This is a very powerful and demanding book that is likely to change your thinking profoundly. Teresa Morgan is an Anglican priest, Professor of Graeco-Roman history at Oxford, and shortly to become Professor of New Testament and Early Christianity at Yale Divinity School.
Her new book is a follow-up to her widely acclaimed Roman Faith and Christian Faith: Pistis and fides in the early Roman Empire (OUP, 2015). In the latter, she argued that pistis (in Greek) and fides (in Latin), often translated as “faith” or “belief” in the New Testament, in reality usually signified “trust” across Classical, Jewish, and Christian first-century literature. She argued this at length (625 pages), and with impressive scholarship.
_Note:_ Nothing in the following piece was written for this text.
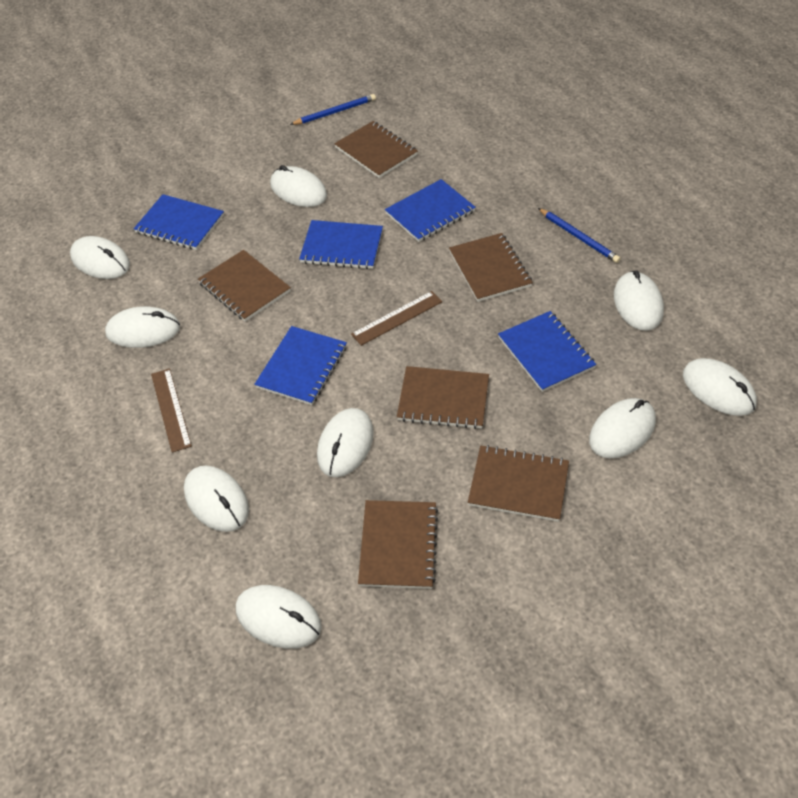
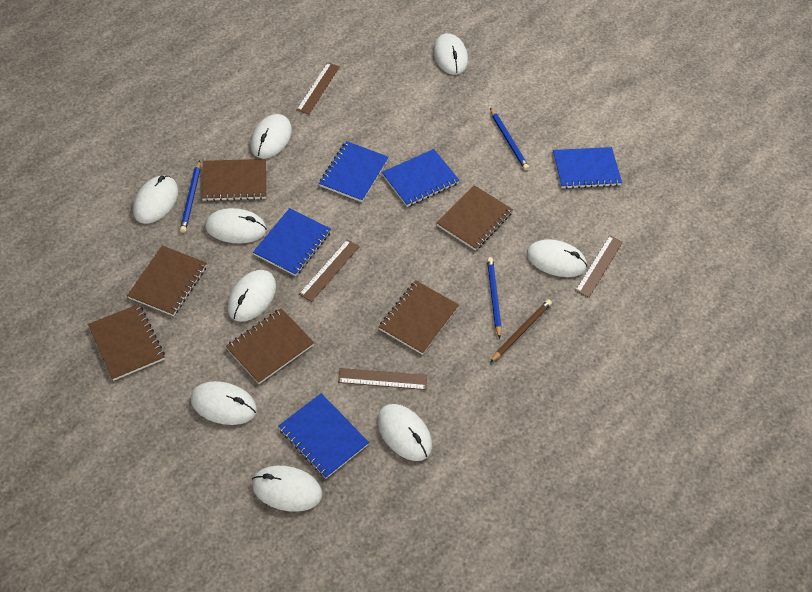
blue pencil: 2 -> 3
brown pencil: 0 -> 1
brown ruler: 2 -> 4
The new book repeats and occasionally corrects her earlier claims, and adds an extended theological discussion of them, together with insights about “trust” from recent philosophy and social science. As she has devoted far more than 1000 densely argued pages across the two books to a single issue, it is going to take a formidable (and highly assiduous) scholar to rebut her central thesis successfully.
Has this mammoth task been worth while? My verdict is a very emphatic “Yes”….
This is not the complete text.